Opinion
Nos. 5186-5187
December 4, 2001.
Order, Supreme Court, New York County (Elliott Wilk, J.), entered March 9, 2001, which, inter alia, granted respondent garnishee bank's motion for summary judgment dismissing the petition brought pursuant to CPLR article 52, unanimously affirmed, without costs. Appeal from order, same court and Justice, entered on or about March 1, 2000, unanimously dismissed, without costs, as superseded by the appeal from the subsequent order.
Elliot Phillips, for petitioner-appellant.
Jennifer R. Cowan, for respondent-respondent.
Jennifer R. Cowan, for third-party plaintiff-respondent,.
Jeffrey H. Daichman, for third-party defendant-respondent,.
Before: Nardelli, J.P., Williams, Ellerin, Friedman, Marlow, JJ.
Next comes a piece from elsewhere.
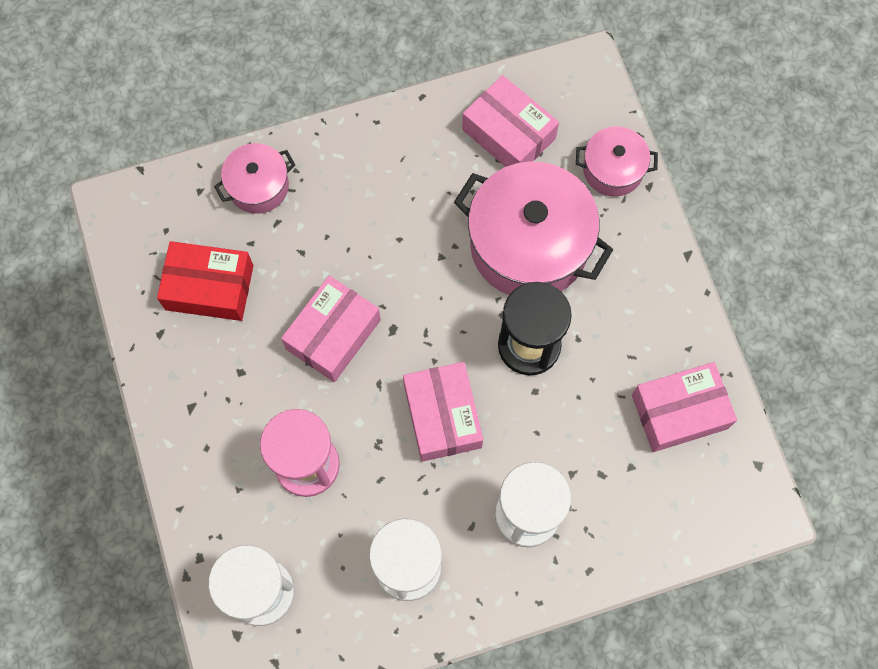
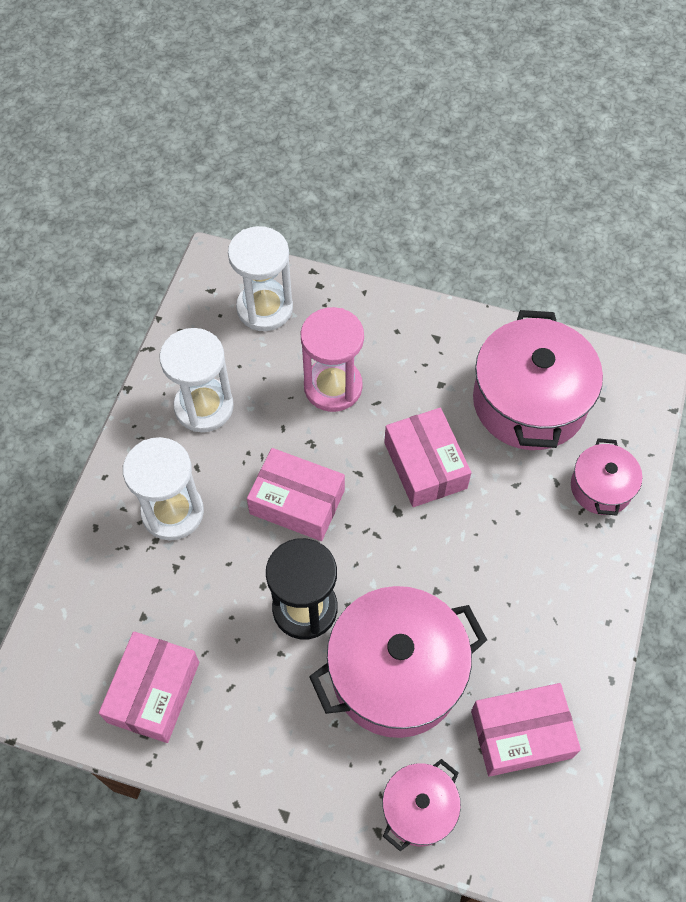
camera: 125 degrees right, 10 degrees down
(209, 287) = (529, 402): red box -> pink pot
In this proceeding brought by a judgment creditor against a bank garnishee seeking damages for violation of a restraining notice, the motion court correctly determined that the judgment debtor lacked an interest in the escrowed stock that the bank released and, therefore, the judgment creditor lacked an interest in such property (Cascade Automatic Sprinkler Corp. v. Chase Manhattan Bank, 60 A.D.2d 901, 902; see also,Sigmoil Resources, N.V. v. Pan Ocean Oil Corp., 234 A.D.2d 103, 105,appeal dismissed 89 N.Y.2d 1030). Contrary to the judgment creditor's contention, the stock held by respondent bank did not represent consideration under the judgment debtor's asset purchase agreement, but rather, a fund for payment of claims in pending litigation that included causes of action for recovery in tort, injunctive relief and breach of a separate distributorship agreement.
THIS CONSTITUTES THE DECISION AND ORDER OF THE SUPREME COURT, APPELLATE DIVISION, FIRST DEPARTMENT.